Tunnell, 41, is the owner of Dig it! Tattoo. He opened the shop in Langley more than a year ago and is finding success in the community.

Tunnell worked out of his home on Maxwelton Road for 12 years before he decided to take it to the next level. He’s never been a fan of big tattoo shops, but he finds running his own has been enjoyable.

“So far it’s a good venture,” he said. “I’ve been received well by the community and I am grateful for that.”

His is the only tattoo shop on the South End.

Marc Esterly, executive director of the Langley Chamber of Commerce, said the business fills a niche on the South end. Langley is a multifaceted art community and is accepting of different art forms, he said. To his memory, this business has been the only tattoo shop on South Whidbey.

The majority of Tunnell’s customers are from South Whidbey, but some customers seek him out from the mainland. Celeste Erickson / The Record | Above: Eric Tunnell sketches tattoo designs in his Langley shop. Below, at left: Tunnell inks up a customer.

Mill Creek residents Kandis and Kassidy Jones sought Tunnell out for their mother and daughter tattoos. Kassidy, 18, chose him after seeing her boyfriend’s tattoo.

“I thought his work was beautiful,” she said.

The Jones’ discusses getting a tattoo together for more than three years. The two chose a dandelion being blown away with the words “My wish for you” in thin cursive writing.

Kandis said she is getting the tattoo for a midlife crisis. For Kassidy, it’s a “turning 18” crisis.

Tunnell was told tattooing is the imperfect art form, but he struggles with wanting each piece to be perfect. He wants customers to leave with an image they enjoy and feel good about.

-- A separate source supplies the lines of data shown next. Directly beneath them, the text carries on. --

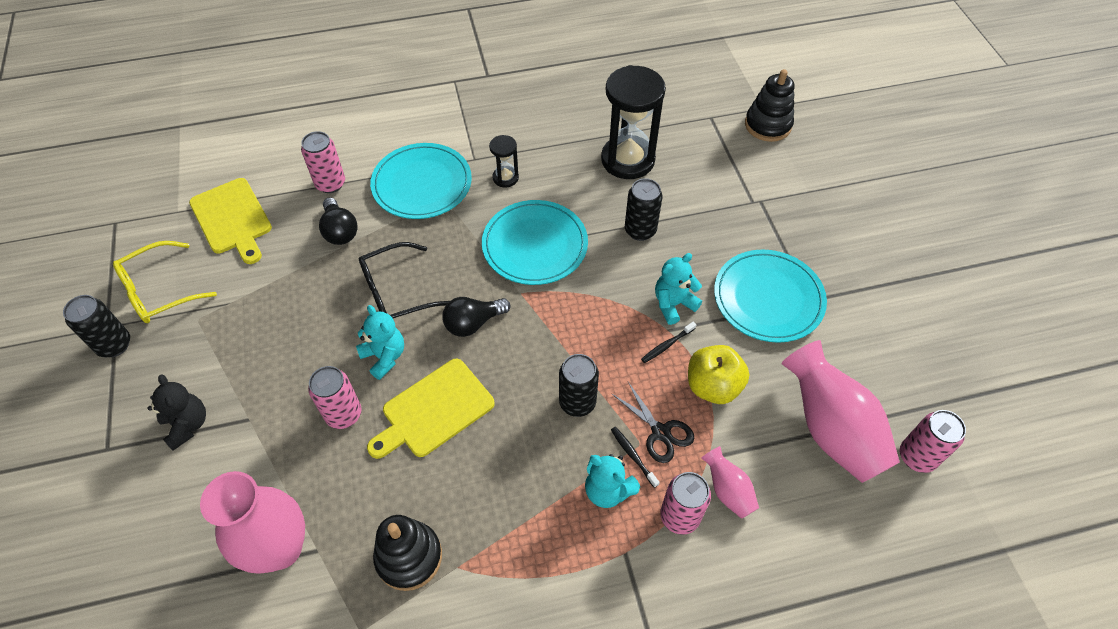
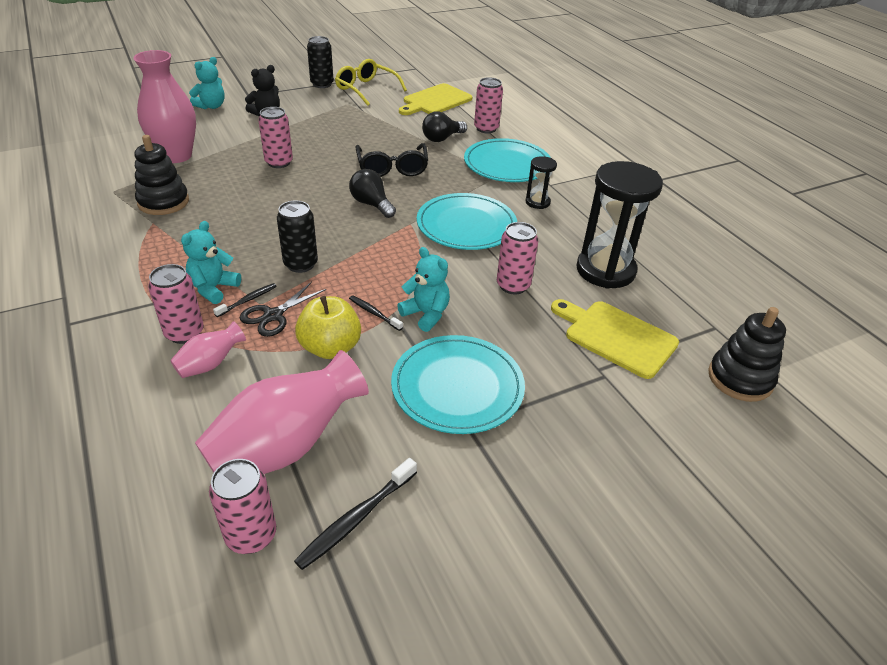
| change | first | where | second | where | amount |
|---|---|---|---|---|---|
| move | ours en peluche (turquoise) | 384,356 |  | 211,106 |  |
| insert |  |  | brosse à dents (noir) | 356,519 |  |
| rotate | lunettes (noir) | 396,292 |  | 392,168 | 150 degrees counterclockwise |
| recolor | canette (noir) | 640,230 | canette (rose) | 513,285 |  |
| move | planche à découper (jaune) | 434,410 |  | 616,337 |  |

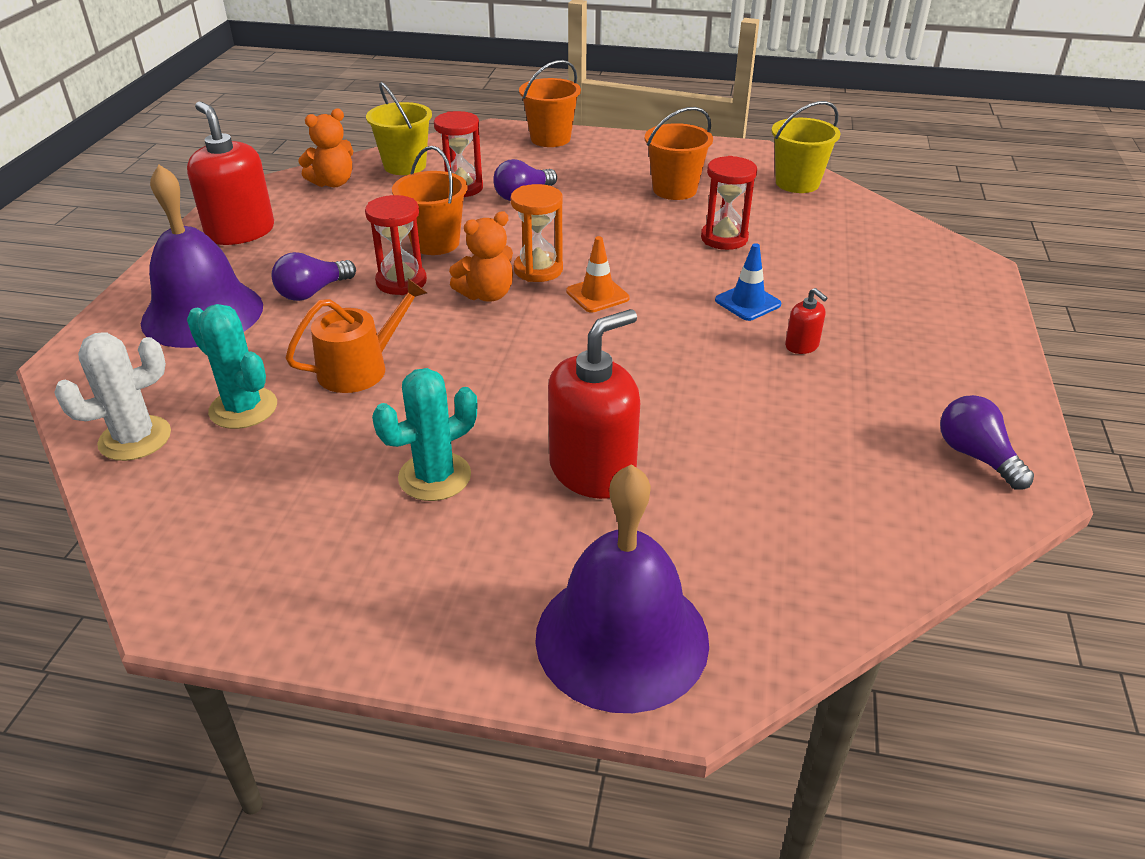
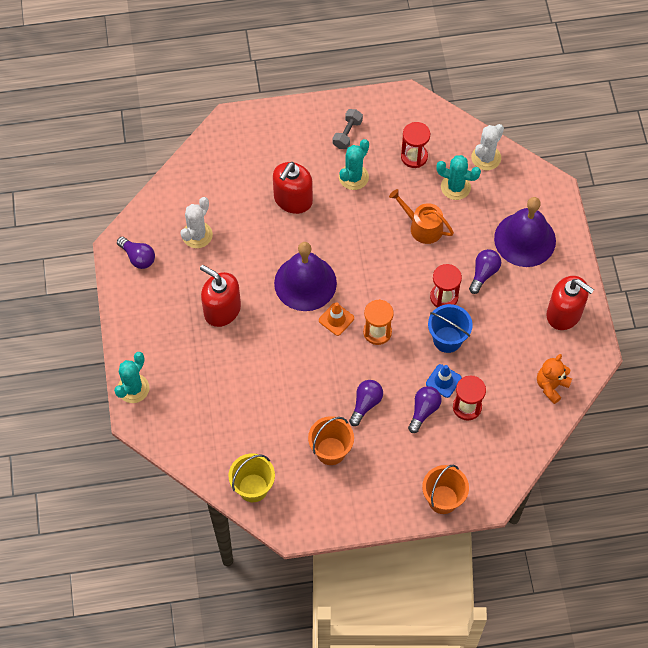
| change | first | where | second | where | amount |
|---|---|---|---|---|---|
| insert |  |  | cactus (turquoise) | 133,388 |  |
| insert |  |  | cactus (blanc) | 197,235 |  |
| resize | distributeur de savon (rouge) | 802,346 |  | 222,310 | x2.21 |
| move | cloche (violet) | 622,638 |  | 305,283 |  |
| insert |  |  | haltère (gris) | 347,134 |  |
| insert |  |  | ampoule (violet) | 365,404 |  |
| rotate | arrosoir (orange) | 360,368 |  | 422,227 | 90 degrees clockwise |
| move | sablier (rouge) | 724,238 |  | 414,156 |  |
| move | cône de chantier (bleu) | 747,302 |  | 443,381 |  |
| recolor | seau (orange) | 435,243 | seau (bleu) | 447,339 |  |
| delete | seau (jaune) | 405,166 |  |  |  |
| delete | ours en peluche (orange) | 487,295 |  |  |  |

The process starts with a consultation with the customer to discuss possible tattoo ideas. Tunnell drafts the ideas with pencil drawings, builds the image and does a color mock up. He keeps in touch with the client to make sure the design is on track. When the customer comes in he sterilizes the area and applies the image. 

Every customer’s skin is different depending on age, sun exposure and even hydration, Tunnell said. He won’t know exactly what he is working with until the needle hits the skin.

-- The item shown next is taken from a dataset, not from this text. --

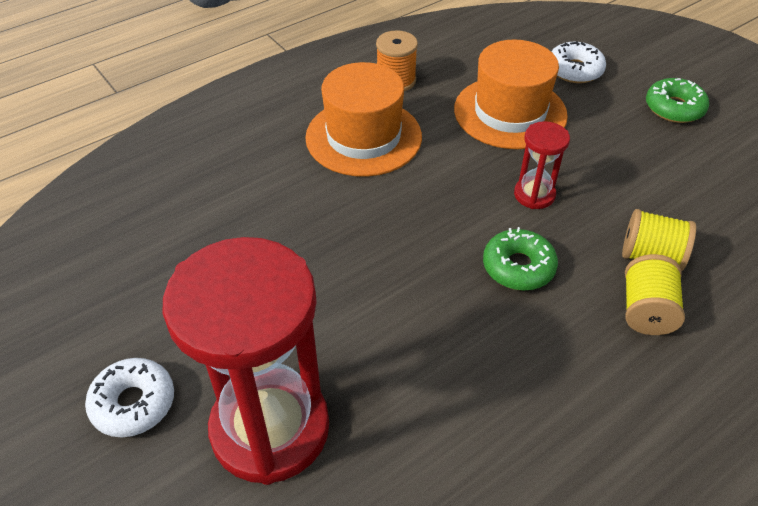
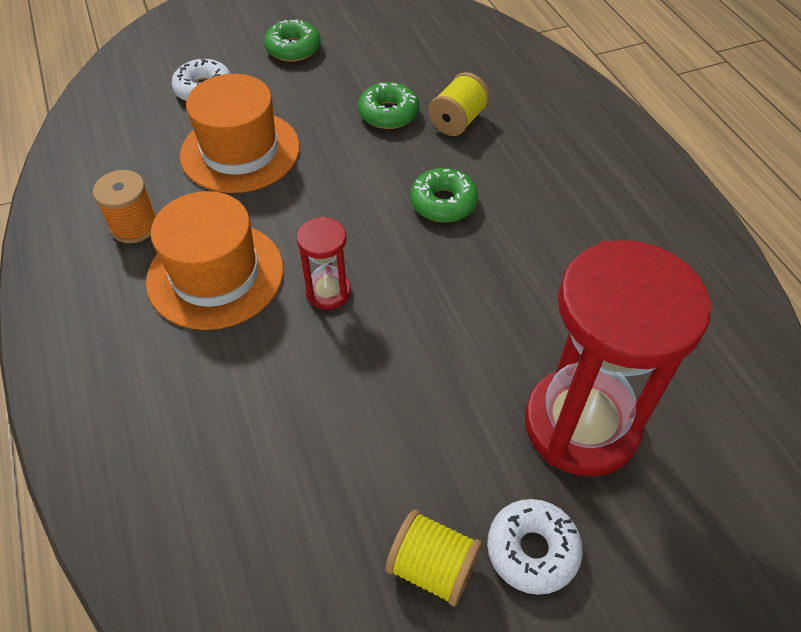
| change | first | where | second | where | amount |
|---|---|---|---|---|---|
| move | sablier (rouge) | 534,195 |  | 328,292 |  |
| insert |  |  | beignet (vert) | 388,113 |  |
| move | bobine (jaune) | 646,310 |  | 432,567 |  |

Tunnell likes getting to know clients on the personal side and creating trust to create something permanent and meaningful.

“Taking artwork to the body brings the art to life,” he said. “Once it’s on the skin it takes on a life of its own.”

Aside from his initial crash course of tattoo lessons, which he describes as accidental, he is self taught. His style is based on realism with illustration — but can combine any styles.

Tattooing pushes his boundaries as an artist with each design, he said. Tunnell is an artist of other mediums as well, including watercolors, oils, wood sculptures and metals.

“This is a journey for something I’ve never imagined doing,” he said.

Tunnell hasn’t engulfed himself in the tattoo world, though he has a lot of respect for artists who do it well. He believes too much influence from other artists will cloud his own expression. He wants to keep to his own reality. The work is challenging and his understanding of the medium continues to develop.

“That’s the beauty of the tattooing business, your work has to stand by itself,” he said.